25年にわたって世界を旅する息子へ、両親が贈ったのは、60年以上前の“命綱”だった――。10日に放送された読売テレビのドキュメンタリー番組『グッと!地球便』(毎週日曜10:25~)で紹介されたのは、自転車と手漕ぎボートだけで世界一周を続ける岩崎圭一さん。大道芸のマジックで日銭を稼ぎながら旅する姿と、父が登山で使っていたカラビナに込められた思いに、SNSでは涙と応援の声が広がった。
山口智充のMCで、海外で暮らす日本人のために、日本の家族から海外の家族に最高の贈り物を届ける同番組。岩崎さんは現在、自転車と手漕ぎボートといった「人力」にこだわって、世界一周の旅を実行中。出発から25年。現在は、ユーラシア大陸をまわり、南米メキシコにいる。もちろん、大西洋は手漕ぎボートで渡った。
生活用品はすべて自転車に積み込み、寝るのはテント。実は岩崎さんの父親にも、船乗りになって世界を回りたいという夢があったそうで、「私が若い頃は戦中戦後で好きなことができなかった。息子には好きなことをやってもらいたい」という理解もあり、旅を続けられている。
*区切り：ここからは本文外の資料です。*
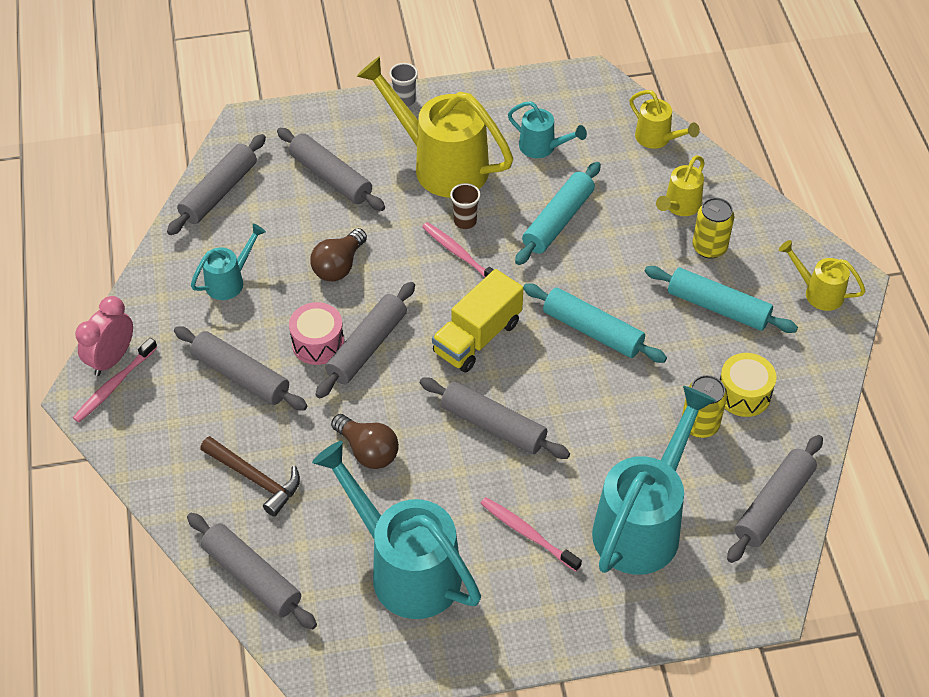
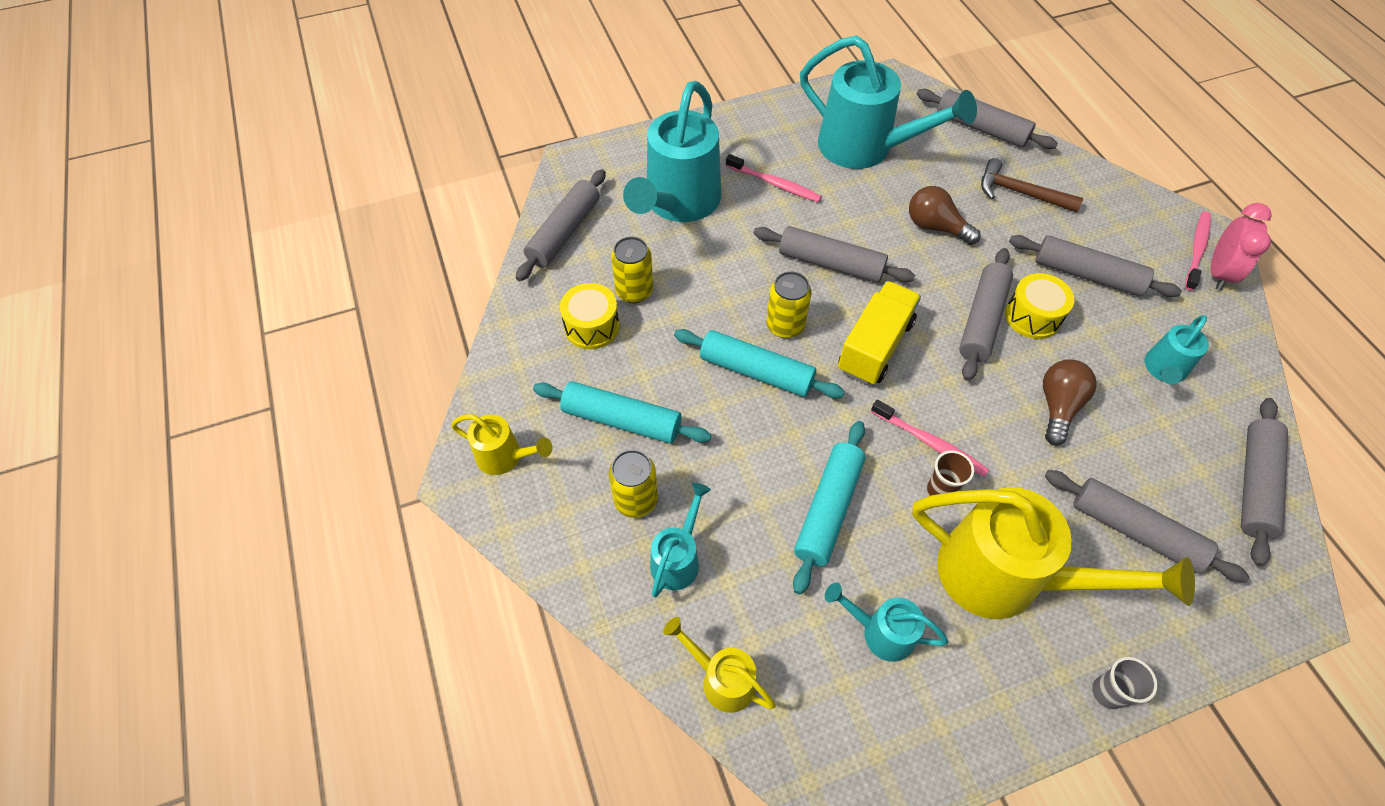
camera: 170 degrees right, 5 degrees up
(318, 343) = (1032, 316): pink drum -> yellow drum
(556, 368) = (785, 325): none -> yellow can
(679, 206) = (678, 558): yellow watering can -> turquoise watering can

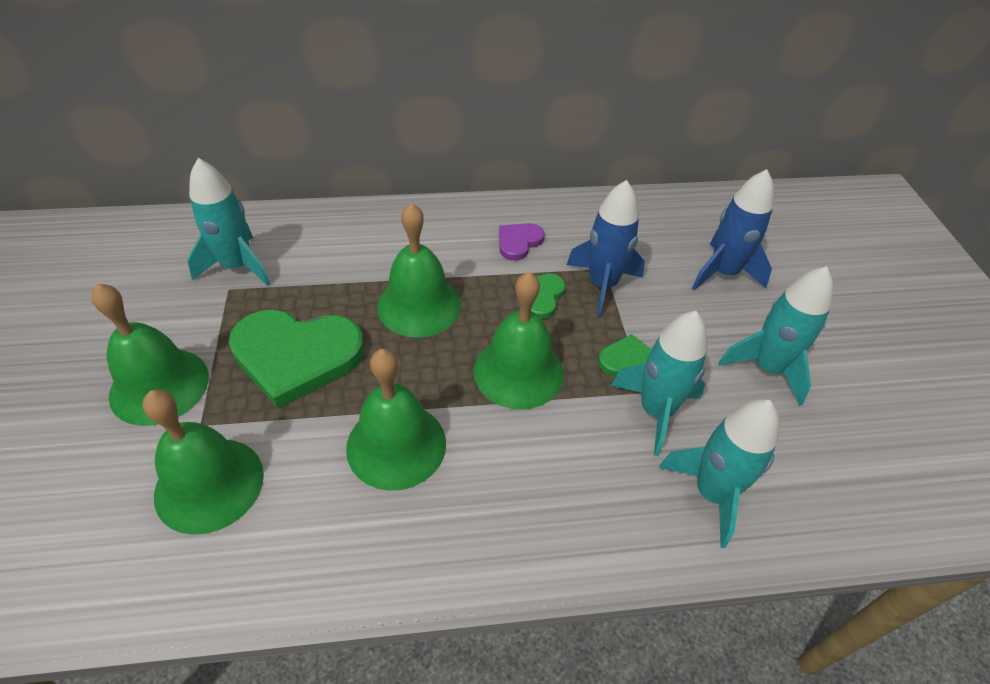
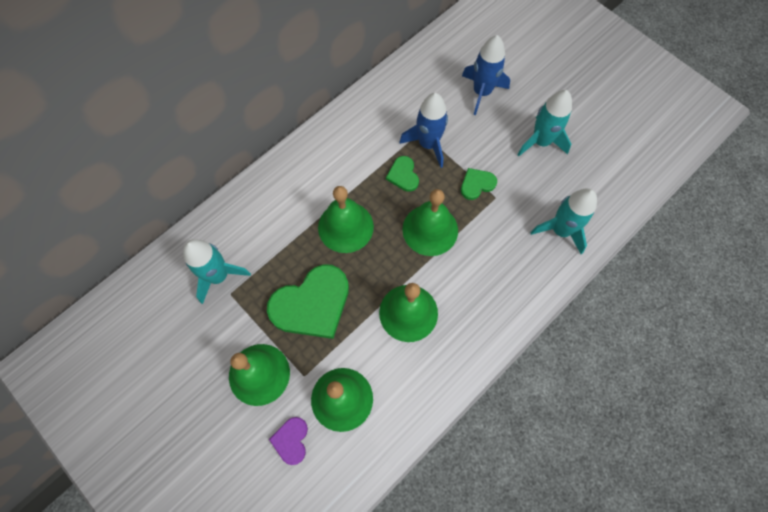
camera: 35 degrees left, 20 degrees up
(519, 242) = (361, 145): purple heart -> purple heart (291, 440)
(655, 411) = (508, 204): turquoise rocket -> none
日銭は、旅行中に手に入れたマジック。大道芸や、人形劇劇場の前座でマジックを披露し、お金を稼いでいる。そんな岩崎さんへの両親からの贈り物は、父が趣味の登山で使っていた「カラビナ」。60年以上の前のもので、山の友達とつないだ命綱だった。母からの手紙には「これからのお守りとしてプレゼントします」と書かれてあった。
日本への帰国は来年の年始予定。手漕ぎボートで太平洋を渡る予定だという岩崎さんは、自転車に乗り、雑踏の中へと消えていった──。
X(Twitter)では、「子を想う親の気持ちや優しさに、目から涙が…」「これまでの出演者の中でも、かなり特殊な人」「道中、これからも気をつけてほしい」などの応援コメントが上がった。また、岩崎さん本人も自身のアカウントで「『クレイジージャーニー』出演の時とはまた違った構成になっていると思いますので、お時間ありましたら是非よろしくお願いします」と宣伝している。
筆者もインドネシアに4年間居住し、シンガポール、マレーシア、タイ、ベトナムなどをバックパック旅行したことがある。列車強盗に襲われたこともあった。ゆえに、海外での一人旅の、ときに命にもかかわりかねない危険性や、思わぬところで起こるトラブル、計画した通りにいかないモヤモヤはある程度、分かっているつもりだ。
それでも笑顔でインタビューに答え、街頭に立ってその国の人たちに笑顔でマジックを披露する姿からは、何とも言えない、強い運と生命力、人柄の良さを感じた。日本を離れて25年。岩崎さんが無事に、日本へ帰国し、ご両親と温泉で旅の話などをして盛り上がる未来を願ってやまない。
この放送は、TVerで見逃し配信されている。